Grandir c’est, en quelque sorte, trouver un lieu à soi, définir son propre espace détaché du cordon familial. Il s’agit non pas de rejeter le monde en se repliant sur soi-même, mais de trouver la bonne distance pour appréhender le réel et les autres. Après la scène d’adieu décrite au-dessus, Nazuna refait son apparition à l’occasion d’une image bouleversante qui la voit arriver dans la profondeur de champ alors que Renko s’occupe d’un feu de plage au premier plan. Il est frappant de voir le personnage renouer avec sa mère au sein même du cadre quand le film marquait jusque-là sa brutale séparation du monde des adultes par un jeu de surcadrages. On aurait aimé que le film s’arrête ici, avec cette image d’une complicité retrouvée par les gestes, le regard et l’attitude, plutôt qu’avec le retour en classe annonciateur d’une vie réglée.

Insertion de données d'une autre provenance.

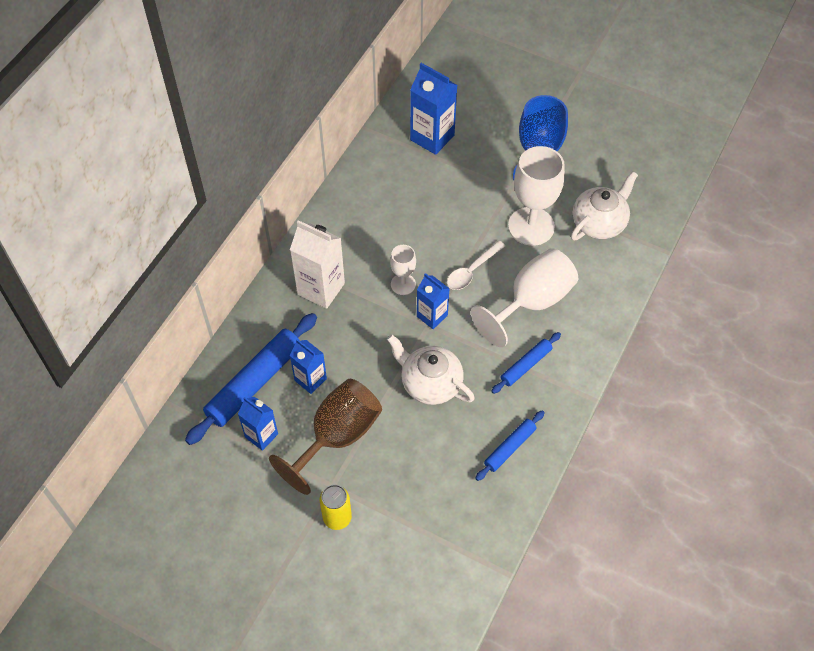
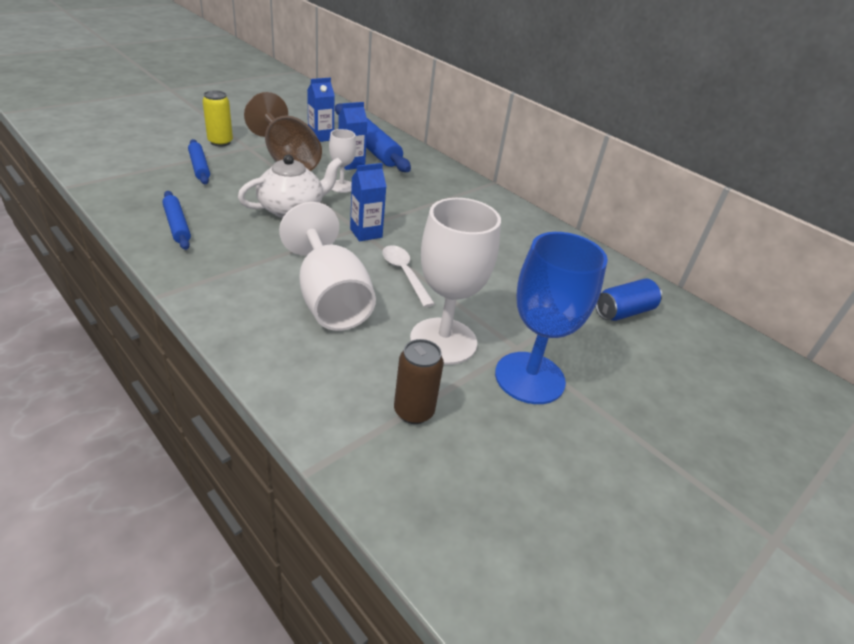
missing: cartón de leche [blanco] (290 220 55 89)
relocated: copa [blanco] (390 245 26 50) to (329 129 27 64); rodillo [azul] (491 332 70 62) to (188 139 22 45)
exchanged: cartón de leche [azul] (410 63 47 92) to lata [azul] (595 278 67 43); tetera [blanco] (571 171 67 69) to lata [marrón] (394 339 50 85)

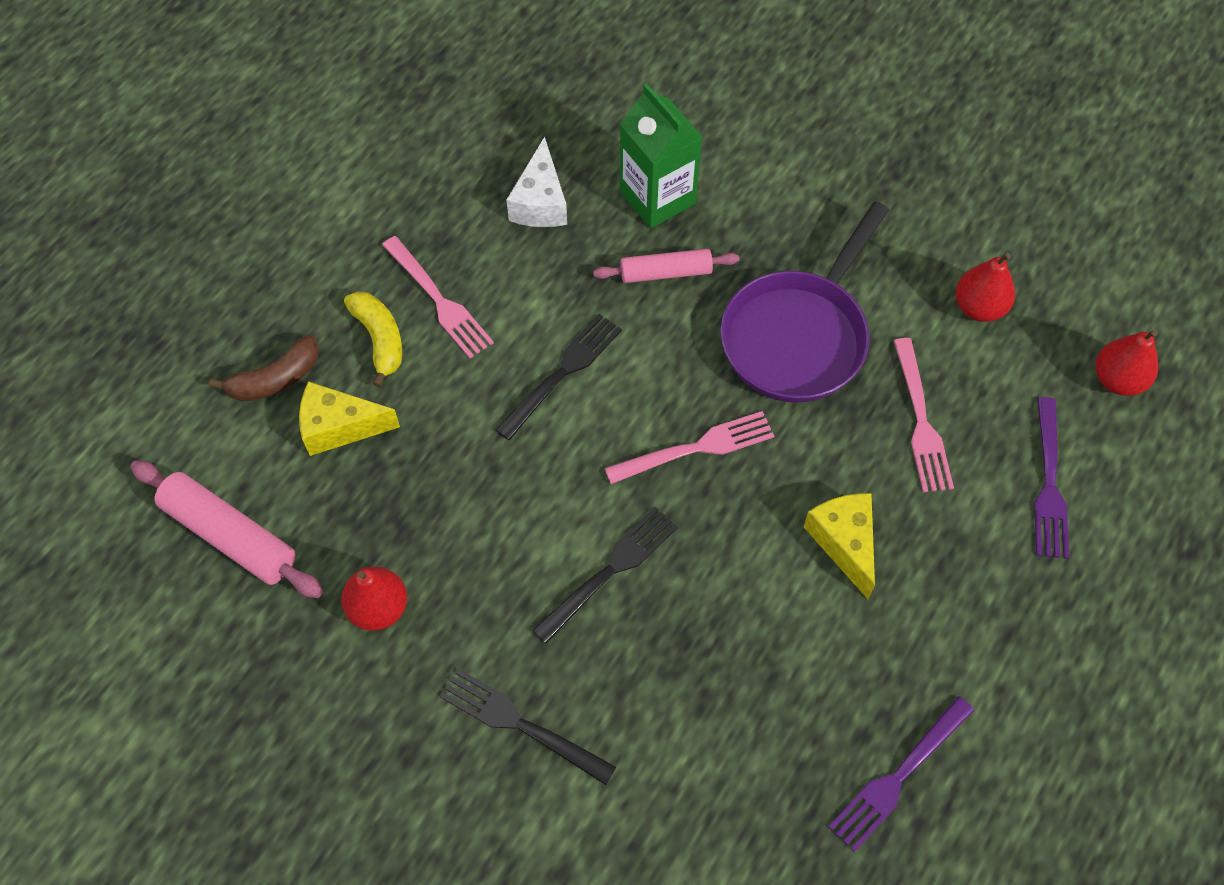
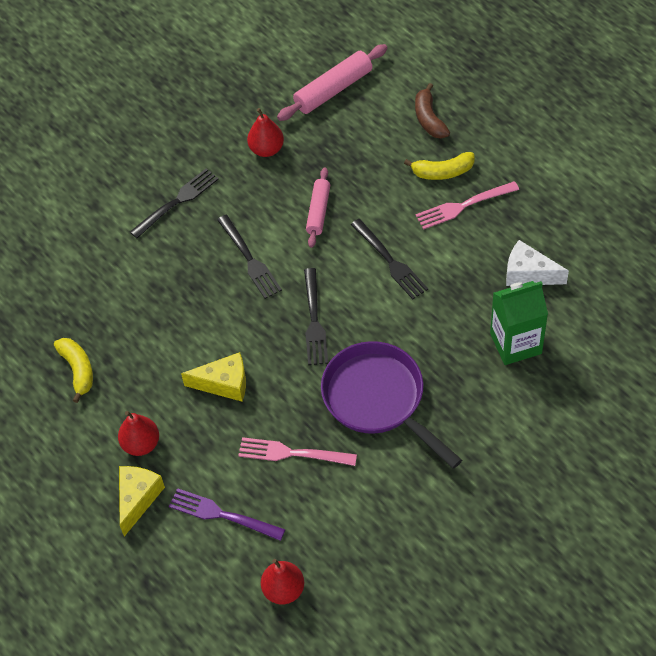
relocated: rodillo [rosa] (593 249 146 34) to (306 167 24 81); pera [rojo] (956 253 59 69) to (118 411 41 45); queso [amarillo] (299 381 101 75) to (119 466 46 71)
exchanged: tenedor [morado] (828 696 146 156) to plátano [amarillo] (54 338 39 65)
colour: tenedor [rosa] (605 411 169 73) to tenedor [negro] (304 268 24 97)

Loin du débordement généralisé de la fin de Zéro de conduite ou même de la course libératrice des 400 coups, les aspirations libertaires des enfants indociles se trouvent contraintes par le programme du récit initiatique dont l’horizon est généralement l’insertion au sein de la société, aussi synonyme de « retour dans le rang » et de ré-union familiale [22] [22] Par exemple, si Linda veut du poulet nous offre des scènes de révoltes enfantines des plus enthousiasmantes, le tout est encadré par un récit de deuil initiatique quelque peu conventionnel : en acceptant la mort de son père à la fin du film, Linda se réconcilie avec sa mère et la famille voit son unité retrouvée. . Si Déménagement est rattrapé in fine par ces impératifs scénaristiques plus convenus, le film a par ailleurs esquissé une autre voie d’apprentissage qui passe par l’expérience sensible du monde – nous retiendrons les images de cette petite fille qui s’élance dans la ville, joue, regarde ce qui l’entoure, s’appréhende elle-même, tout en liberté.